Very nice solution  I am writin this up to my notebook, I maybe use this in the future built of the new equipment. 

This is why I like this forum so much. So many knowlegable and experienced people here, sharing their knowledge for everybody´s advantage.


----------



## orvi (Aug 4, 2022)

Shark said:


> Lye or sulfuric, to me is a toss up. Both can be nasty and unforgiving. Glad your O.K. I enjoy your posts to much for you to be out of action.


Yeah. And for me, 65% or more nitric sits on top of everything. If it was nitric, I could have been Usain Bolt, and I will never run fast enough to salvage my eye.


----------



## 4metals (Aug 4, 2022)

The client who has this does not have a lot of hood space so a lot happens out of the hood. This funnel has about an 1 1/2” spout and where it comes out of the funnel he has glued on a PVC tee which connects to a good exhaust. I am not sure if his mixer has any blades that would direct the mixing up or down. But, bottom line, no fumes and the exhaust on a flex line doesn’t prevent lifting the funnel to check things. 

Unfortunately his shop is kind of a reproduction of the black hole of Calcutta so I never snap any photos there.


----------



## Palladium (Aug 4, 2022)

I like the way you methodically approach things with measurements and such.
I can't do it that way. I do my measurements for conversions and such, but other than that i just go by experience and roll with it! I'm kind of like a mad scientist, but in a cautious safe way.

I have used a 4 ft blending mixer attached to a 1/2 in drive drill. Then i used a couple of 2 x 4's to make a cross brace to sit across the barrel. For separating the bulk of the solution from the chloride i used a washing machine to centrifugally separate them. A diaphragm pump moves the chlorides from drum to drum. It can pump them without a problem. Once you get the bulk of the solution off washing is a breeze. You can do the same with the powder. It cuts down on a lot of water usage and help my evaporator fans keep up.

In my 2nd lab build i changed a few things, but the concept is the same. I bet you never though you would see a washing machine in a refining lab. 

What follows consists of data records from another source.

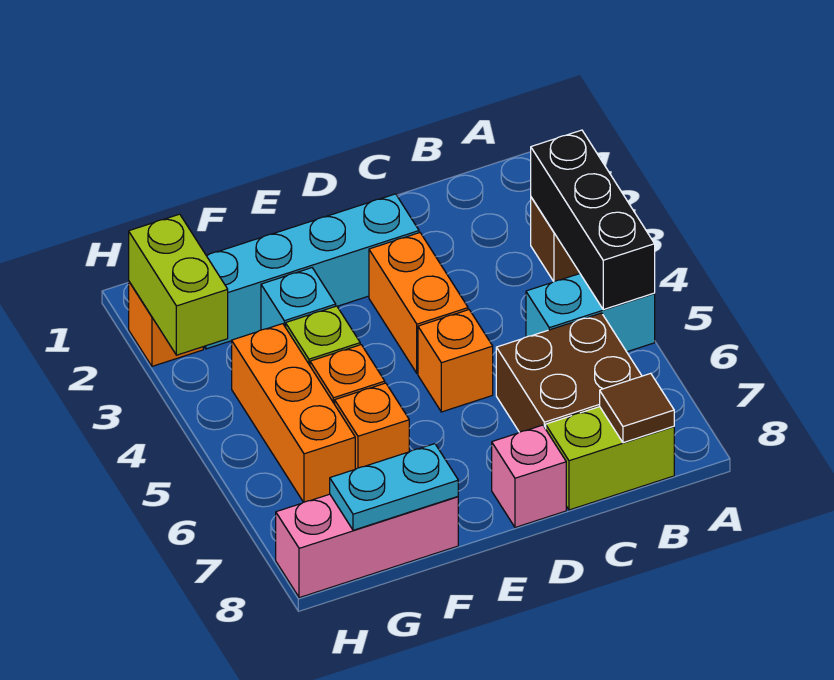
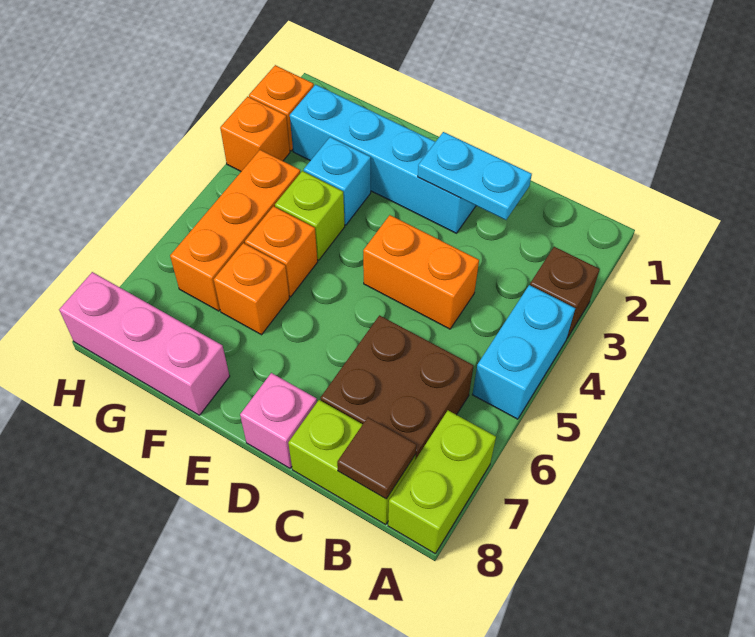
black brick A3:A5 level 2 -> none
cyan brick A5:B5 level 1 -> cyan brick A4:A5 level 1
orange brick D3:D4 level 1 -> orange brick C4:D4 level 1
orange brick D5 level 1 -> orange brick H3 level 1
cyan plate F8:G8 level 2 -> cyan plate C2:D2 level 2
lime brick H2:H3 level 2 -> lime brick A7:A8 level 1

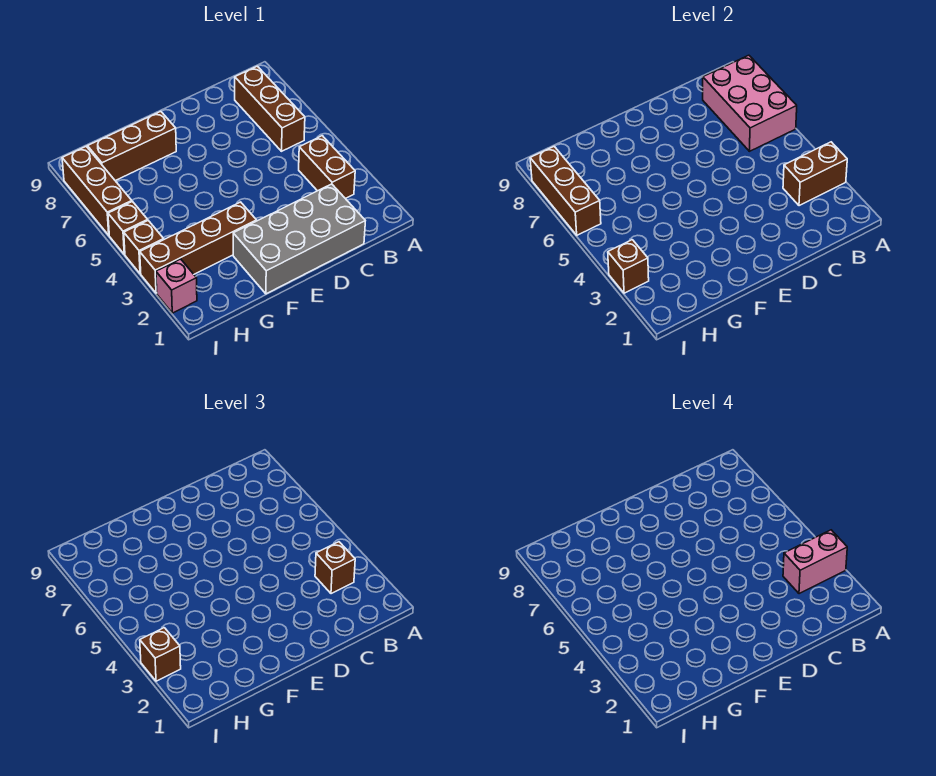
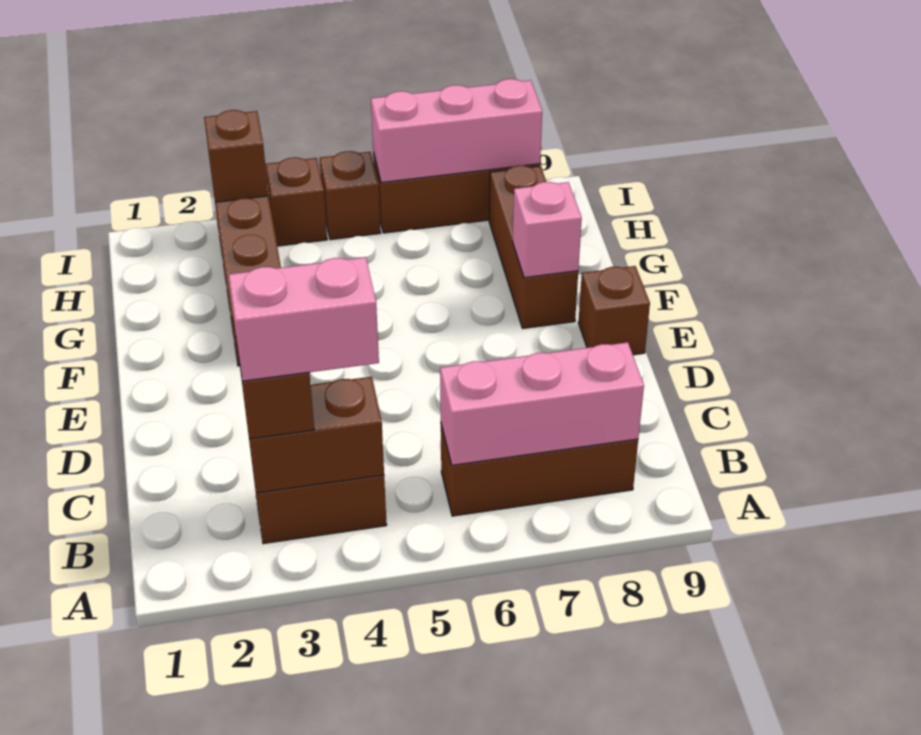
brown brick A3:B3 level 2 -> brown brick B3:B4 level 2
pink brick A3:B3 level 4 -> pink brick B3:B4 level 4
pink brick A6:B8 level 2 -> pink brick B6:B8 level 2
grey brick C1:F2 level 1 -> none
pink brick I2 level 1 -> pink brick F8 level 2
brown brick I3 level 3 -> brown brick E9 level 1
brown brick I6:I8 level 2 -> pink brick I6:I8 level 2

You can see the first build here.


----------



## orvi (Aug 4, 2022)

4metals said:


> The client who has this does not have a lot of hood space so a lot happens out of the hood. This funnel has about an 1 1/2” spout and where it comes out of the funnel he has glued on a PVC tee which connects to a good exhaust. I am not sure if his mixer has any blades that would direct the mixing up or down. But, bottom line, no fumes and the exhaust on a flex line doesn’t prevent lifting the funnel to check things.
> 
> Unfortunately his shop is kind of a reproduction of the black hole of Calcutta so I never snap any photos there.


I, as refiner, grown in the place you name black hole  and so I hated it that much, that I always wanted to have it as clean as effectively possible. No unlabeled beakers with whatever green black sludges, slowly climbing outwards. And myriad of smelly drums with waste in the "backyard" waiting for the another "next week we certainly work it and dispose it" 
Exhaust is nice thing to have, espetially with lye and NOx-es... I have an advantage of the pro-fumehood (altough old, but working as it should), but it is out of capacity for "drum" sized reactions...


----------



## orvi (Aug 4, 2022)

Palladium said:


> I like the way you methodically approach things with measurements and such.
> I can't do it that way. I do my measurements for conversions and such, but other than that is just go by experience and roll with it! I'm kind of like a mad scientist, but in a cautious safe way.
> 
> I have a used a 4 ft blending mixer attached to a 1/2 in drive drill. Then i used a couple of 2 x 4's to make a cross brace to sit across the barrel. For separating the bulk of the solution from the chloride i used a washing machine to centrifugally separate them. A diaphragm pump moves the chlorides from drum to drum. It can pump them without a problem. Once you get the bulk of the solution off washing is a breeze. You can do the same with the powder. It cuts down on a lot of water usage and help my evaporator fans keep up.
> ...



I am grown in precise lab, run by a boss with "German school". After many years in university, it make a sharp mark in your behavior  you realize it when you use kitchen scales for measuring the ammount of milk for pancakes  not graduated bowl  because you realize you can tare the bottle and pour directly  no need for washing another dishes... Long story short.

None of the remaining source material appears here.